Love them both, the Bax cycle is more even in quality, but as a result it also has less outstanding symphonies like Bruckner 8 and 9.


----------



## Sid James (Feb 7, 2009)

I agree with getting them both. Some great recordings on Naxos, cycles of both Bruckner and BAx, which I can easily vouch for. The late Georg Tintner and David Lloyd Jones respectively were/are amongst the finest conductors of these two composers. But on budget Australian Eloquence label there are also some excellent accounts of Bruckner under Solti, Horst Stein, and others.

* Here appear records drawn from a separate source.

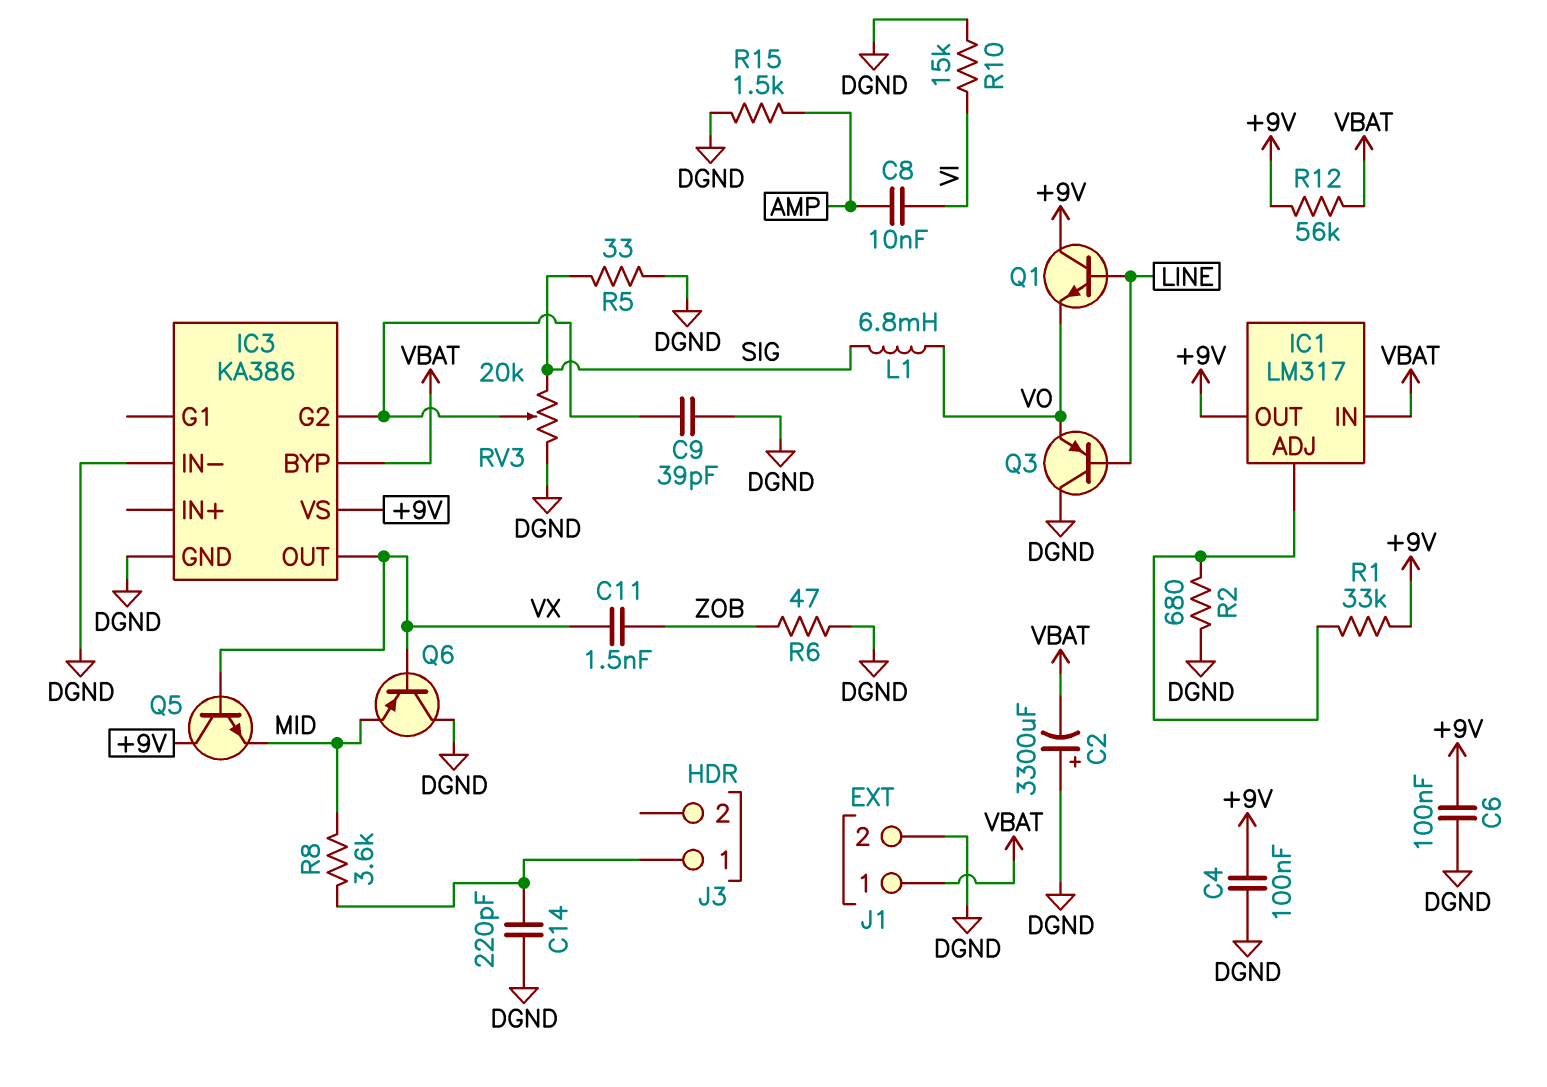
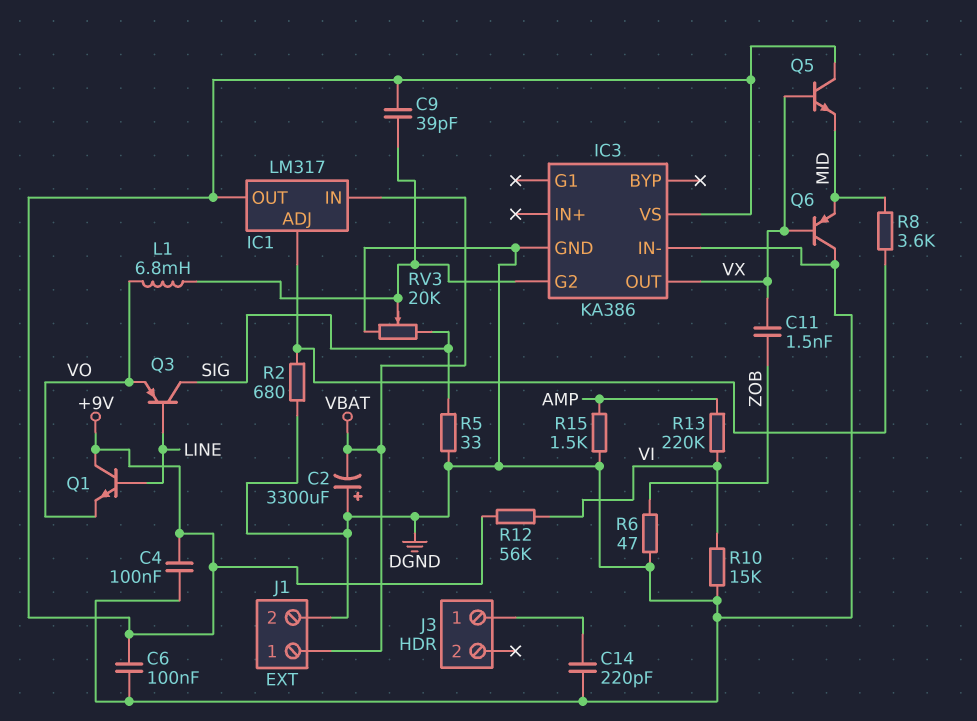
C8: 10nF (AMP, VI) -> none
C9: 39pF (DGND, IC3/G2) -> 39pF (+9V, IC3/G2)
IC3 pin BYP: VBAT -> none
L1: 6.8mH (SIG, VO) -> 6.8mH (IC3/G2, VO)
Q3: PNP (B LINE, C DGND, E VO) -> PNP (B LINE, C SIG, E VO)
R1: 33k (+9V, IC1/ADJ) -> none
R8: 3.6k (J3/1, MID) -> 3.6k (IC1/ADJ, MID)
R12: 56k (+9V, VBAT) -> 56k (+9V, VI)
R13: none -> 220k (AMP, VI)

But if push comes to shove, for someone new to these kinds of epic symphonies, I'd go with Bruckner, esp. his symphonies 4 - 9. His theme building is very organic and in the case of sym.#8, considered by many to be his finest, a number of themes go right through the work culminating at the end, in the final movement. But no's. 4 & 6 & maybe also 7 are less dark and less daunting, to me anyway. They're my favourites & I also like no. "O" which has no main theme in the first movement, only a secondary theme. If you are used to Beethoven and Schubert, in a way, Bruckner did not care much about what they typically did, he had vastly different ideas. So his music may take getting used to, I take him on his own terms.

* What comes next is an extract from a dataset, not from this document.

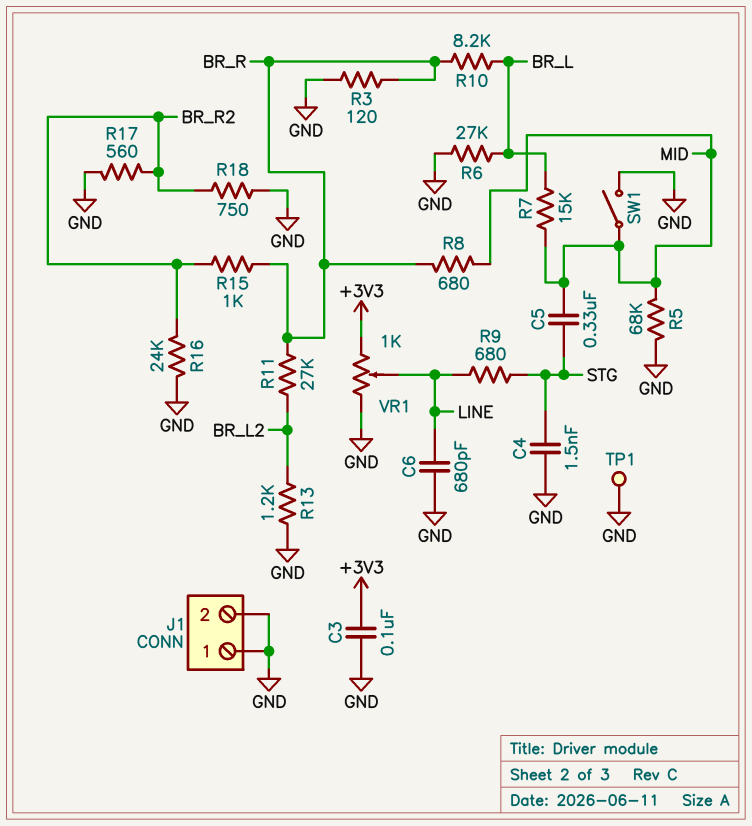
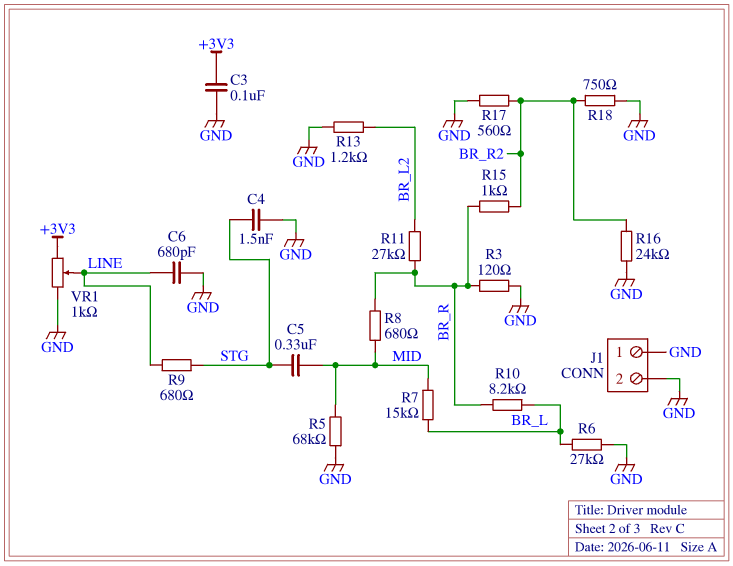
SW1: switch (GND, MID) -> none
TP1: test point (GND) -> none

With Bax, I've only got nos. 6 & 7 on cd, & the 7th does have this descending theme, or more accurately phrase, that appears in the middle movement that seems to be the "pivot." The end of this work is lovely, an optimistic & friendly "wave goodbye," he spells out his name musically, given serenely on the flute or piccolo or that kind of thing. Despite written in the months leading up to inevitable war, those dark days in 1939, this shows his optimism and he's happy to sign off without being doom laden or anything like that. The 6th has not grabbed me, but I will come back to it later...


----------



## Xaltotun (Sep 3, 2010)

I haven't actually heard Bax yet, but IMHO Bruckner's symphonic cycle might be the finest treasure in the vast realm of classical music. Every one of them (1-9) is a sparkling jewel, a vast masterpiece. Taken as a whole cycle, right now I don't think anything can top them.


----------



## Tapkaara (Apr 18, 2006)

I have tried to really like both. Bruckner may be a lost cause for me. Bax, I think, had so much potential. I find his works hard to follow. If he could have had better structure, he'd probably be one of my favorite composers.

His First Symphony is my favorite of his symphonies that I have heard. The tone poem Tintagel is rightfully popular.

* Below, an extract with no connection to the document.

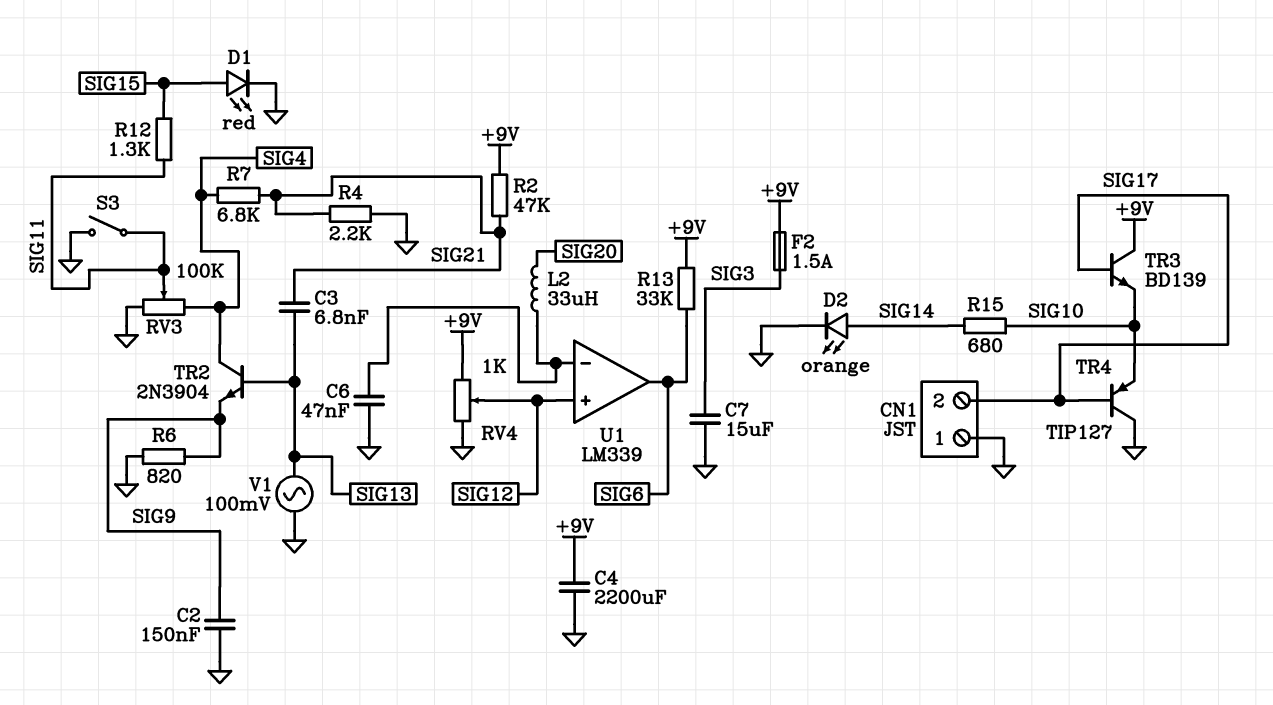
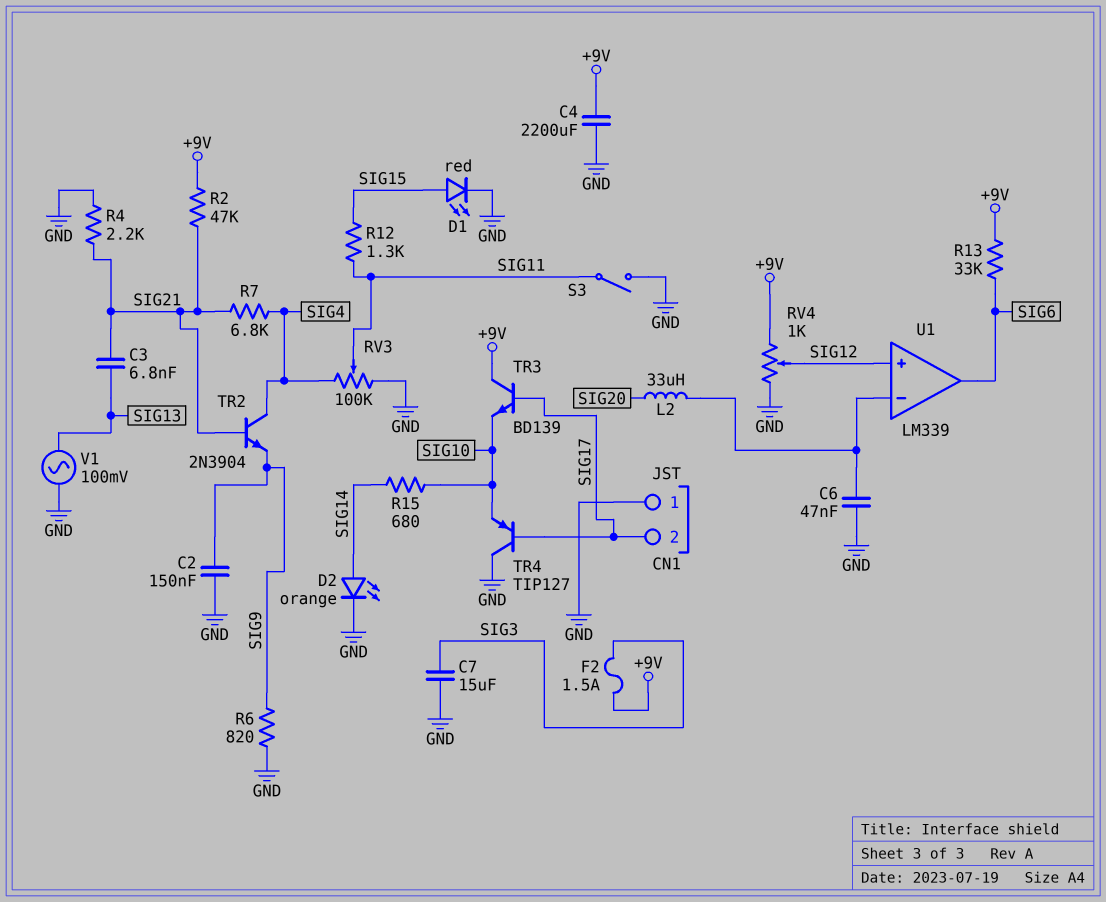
TR2: NPN 2N3904 (B SIG13, C SIG4, E SIG9) -> NPN 2N3904 (B SIG21, C SIG4, E SIG9)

So, I would suggest Bax, though my suggestion is with caution.


----------



## Vaneyes (May 11, 2010)

Bruckner with Jochum (DG box, and EMI 9/single CD). If you decide on Bax, spend extra for Handley (Chandos box).


----------



## Manok (Aug 29, 2011)

I tend to like Chandos recordings, and was looking at the Chandos for Bax, but getting it on iTunes instead of cd. I like Sibelius, Debussy, R. Strauss, Brahms, Delius, Mahler if that is any help. Thats not all I like just a random sampling.


----------



## Ukko (Jun 4, 2010)

Manok said:


> I tend to like Chandos recordings, and was looking at the Chandos for Bax, but getting it on iTunes instead of cd. I like Sibelius, Debussy, R. Strauss, Brahms, Delius, Mahler if that is any help. Thats not all I like just a random sampling.


Well, you stuck Delius in there, so you have a chance with Bax. I don't know how closely their music is related but it is Brit of a certain kind, and most of it causes me to squirm in my chair for a few minutes before I cause the sounds to stop.


----------



## violadude (May 2, 2011)

Personally, based on that list of composers, I would go with Bax.


----------